LES RECOMMANDATIONS DES RAPPORTEURS SPÉCIAUX

Recommandation n° 1 : Finaliser, dans les plus brefs délais, une stratégie d'articulation des canaux bilatéraux et multilatéraux de l'aide publique au développement française (Ministère de l'Europe et des affaires étrangères (MEAE), direction générale du Trésor).

Recommandation n° 2 : Constituer un tableau de bord interministériel, recensant l'ensemble des contributions internationales de la France et leurs échéances, qui serait publié dans un document de politique transversale annexé au projet de loi de finances (Ministère de l'Europe et des affaires étrangères (MEAE), direction générale du Trésor).

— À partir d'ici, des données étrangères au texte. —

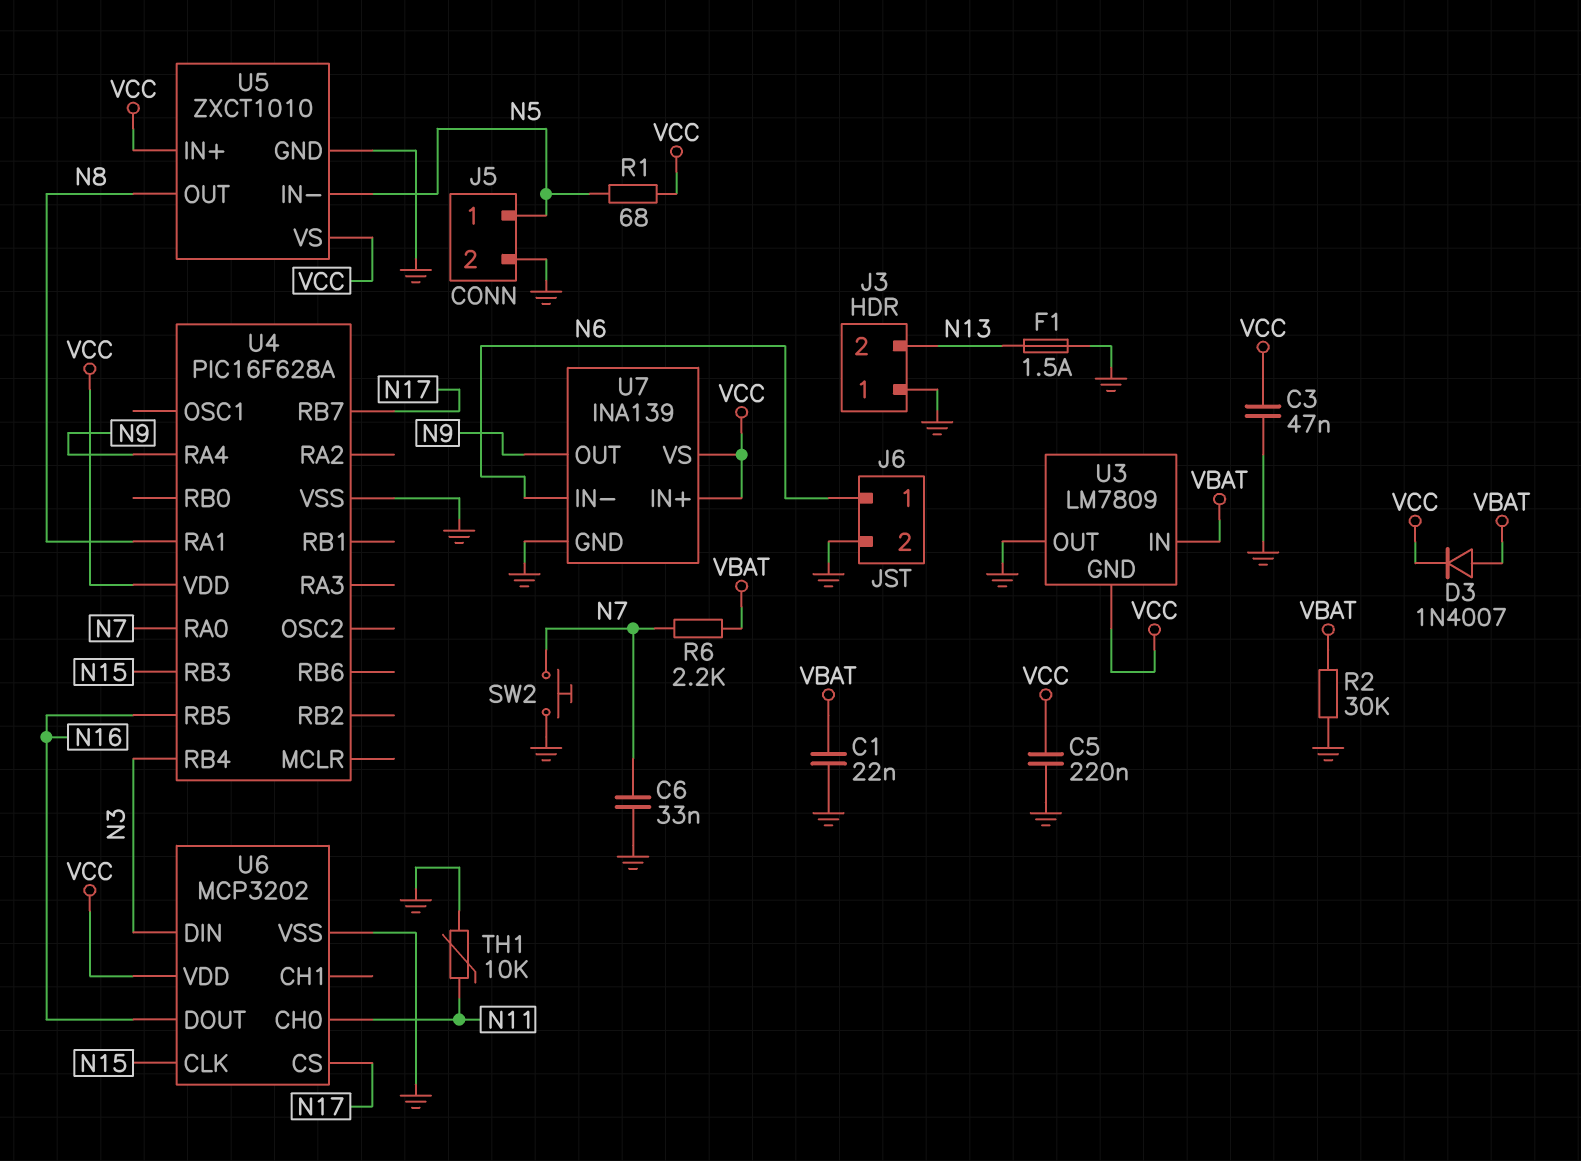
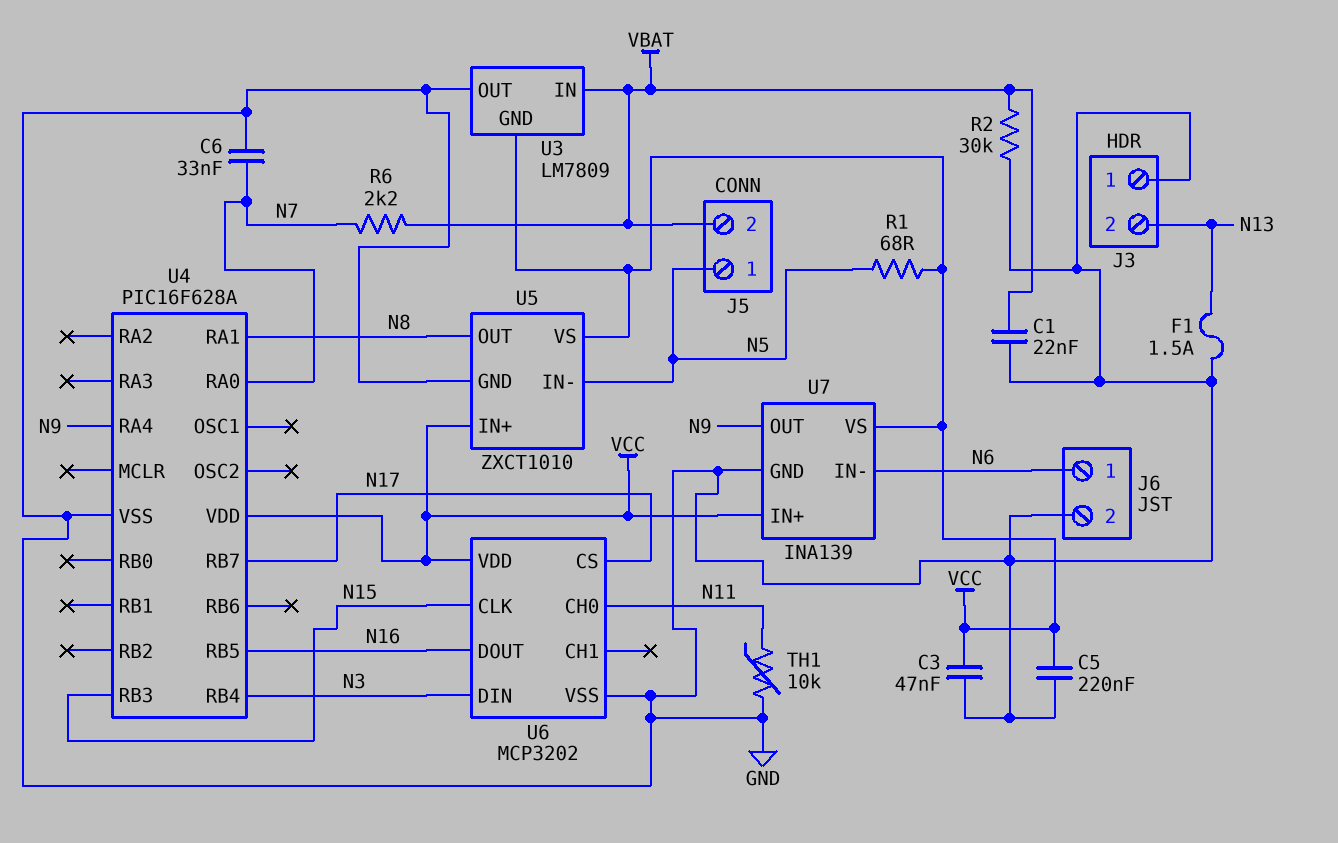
D3: diode 1N4007 (A VBAT, K VCC) -> none
J5 pin 2: GND -> VBAT
SW2: button (GND, N7) -> none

Recommandation n° 3 : Confier au comité interministériel de la coopération internationale et du développement (Cicid) le pilotage de nos contributions internationales (Premier ministre, Ministère de l'Europe et des affaires étrangères (MEAE), direction générale du Trésor).

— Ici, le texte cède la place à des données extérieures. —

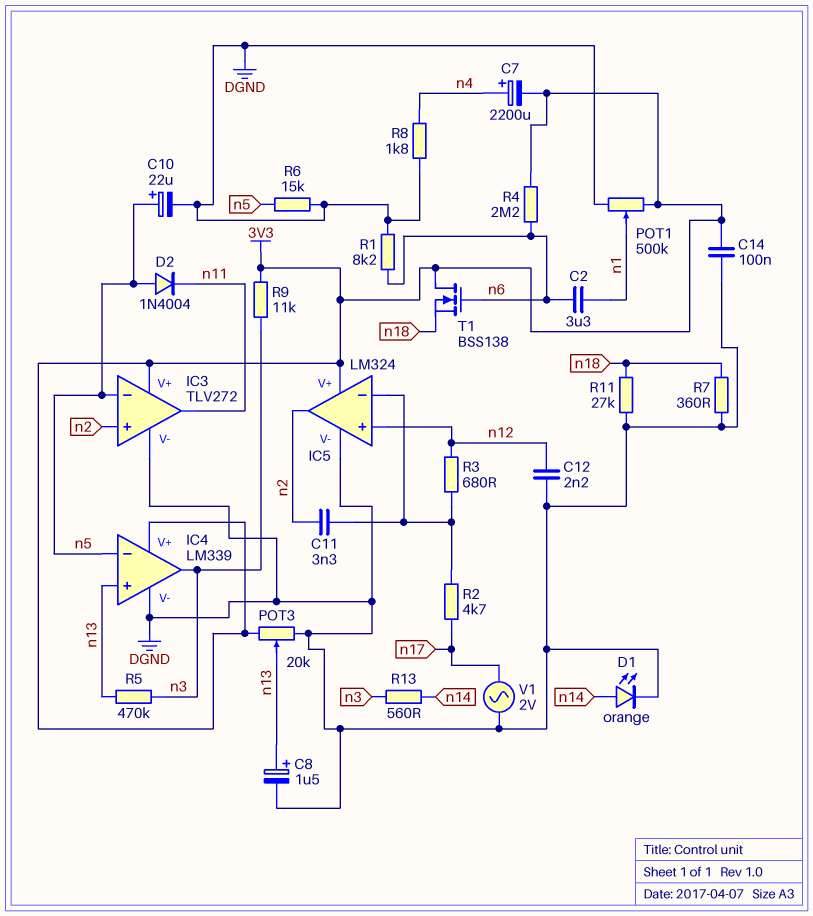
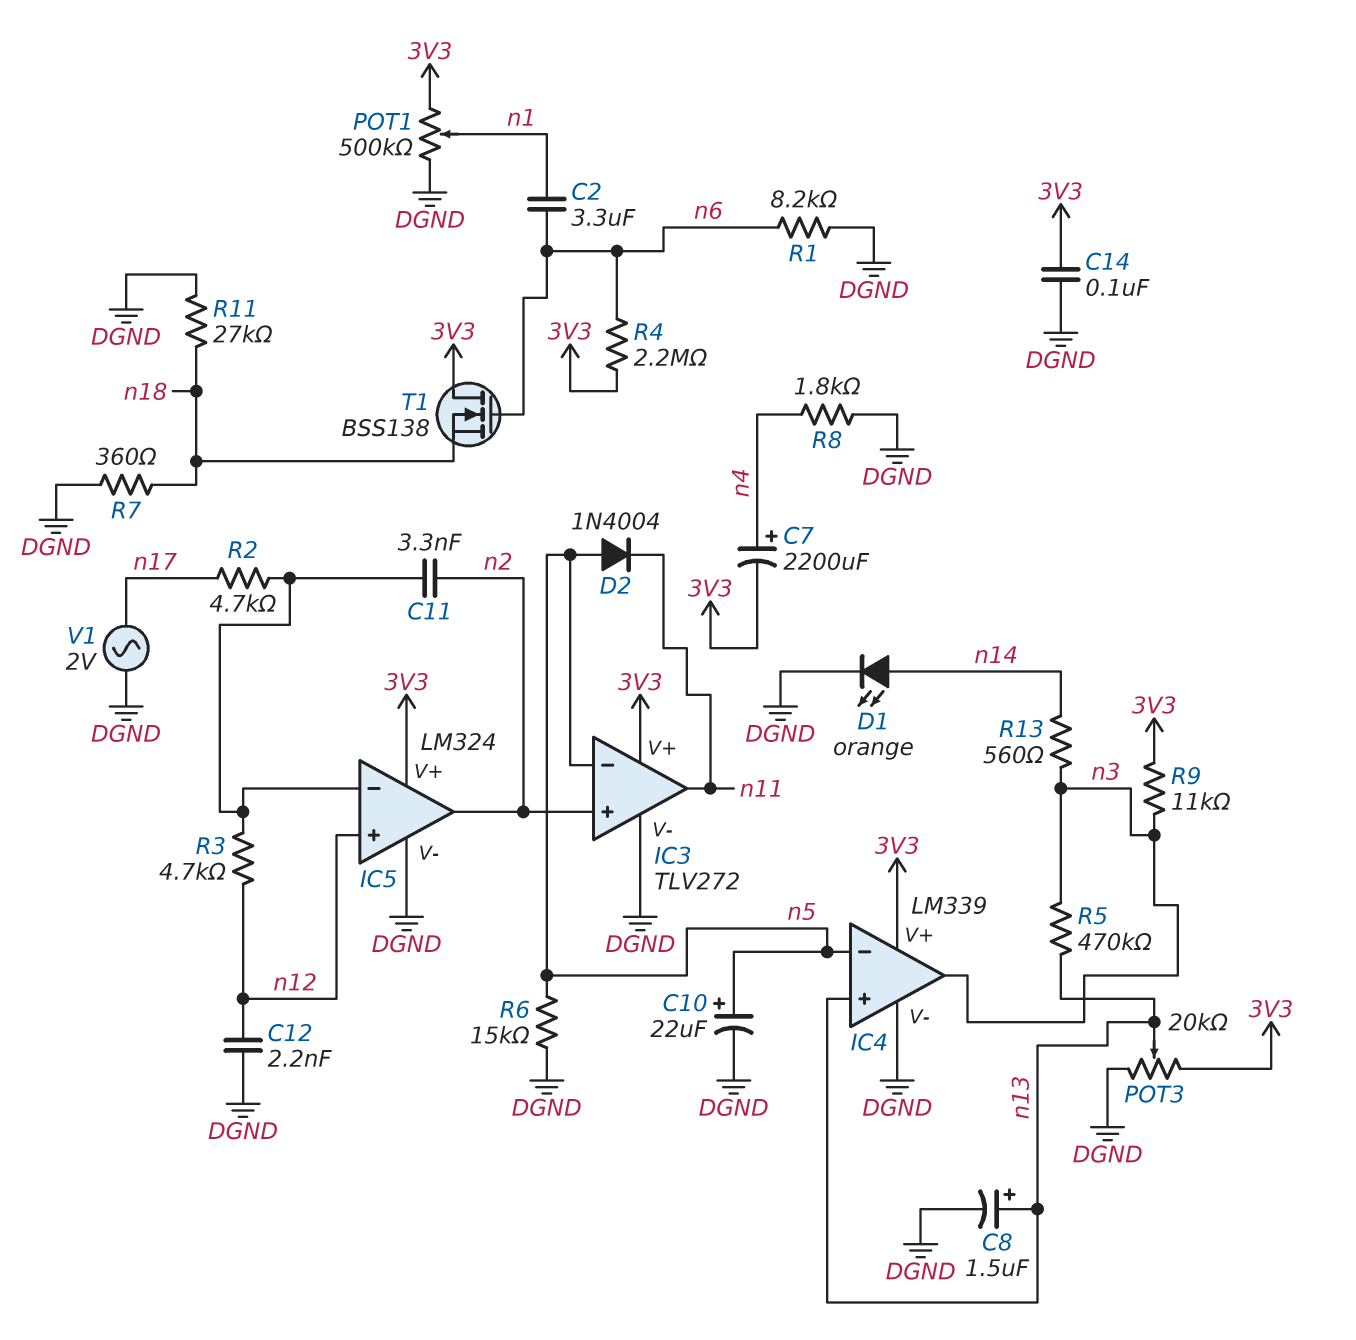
R3: 680 (IC5/in-, n12) -> 4.7k (IC5/in-, n12)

Recommandation n° 4 : Réviser les indicateurs de performance des programmes 105, 110 et 209 pour, d'une part, harmoniser ceux relatifs aux frais de gestion et, d'autre part, étendre les indicateurs de performance transversaux aux trois programmes budgétaires (Ministère de l'Europe et des affaires étrangères (MEAE), direction générale du Trésor).

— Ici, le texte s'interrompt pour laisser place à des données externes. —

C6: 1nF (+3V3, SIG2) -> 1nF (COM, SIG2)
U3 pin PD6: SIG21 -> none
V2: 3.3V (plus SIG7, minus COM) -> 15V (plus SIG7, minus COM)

Recommandation n° 5 : Réaliser, sous la forme d'une revue de dépenses, une évaluation de l'ensemble de nos contributions internationales afin de déterminer celles dont le renouvellement ne serait pas pertinent (Ministère de l'Europe et des affaires étrangères (MEAE), direction générale du Trésor).

LES PRINCIPALES OBSERVATIONS
DES RAPPORTEURS SPÉCIAUX

I. MALGRÉ UNE FORTE CROISSANCE DE SES CONTRIBUTIONS MULTILATÉRALES, LA FRANCE NAVIGUE TOUJOURS À VUE EN LA MATIÈRE

A. LES CONTRIBUTIONS MULTILATÉRALES DE LA FRANCE ONT CONNU UNE FORTE PROGRESSION DEPUIS 2017

1. Les contributions multilatérales françaises ont progressé de moitié depuis 2017, principalement au bénéfice de l'APD

Les contributions internationales correspondent à des versements financiers de trois types : les contributions obligatoires ou volontaires au budget des organisations internationales, les contributions à des fonds fiduciaires ou concessionnels et les prises de participation au capital de banques de développement. Dans son enquête, la Cour des comptes identifie trois logiques d'action pour ce canal multilatéral :

une logique d'influence politique, soit la capacité pour un État à peser dans les grandes institutions multilatérales, en premier lieu le système des Nations unies ;

une logique d'aide au développement, définie par l'OCDE comme l'aide fournie par les États dans le but exprès de promouvoir le développement économique et d'améliorer les conditions de vie dans les pays en développement1(*) ;

une logique de préservation des biens publics mondiaux2(*), comme la santé publique ou la sécurité alimentaire, ne pouvant relever d'une seule logique de marché.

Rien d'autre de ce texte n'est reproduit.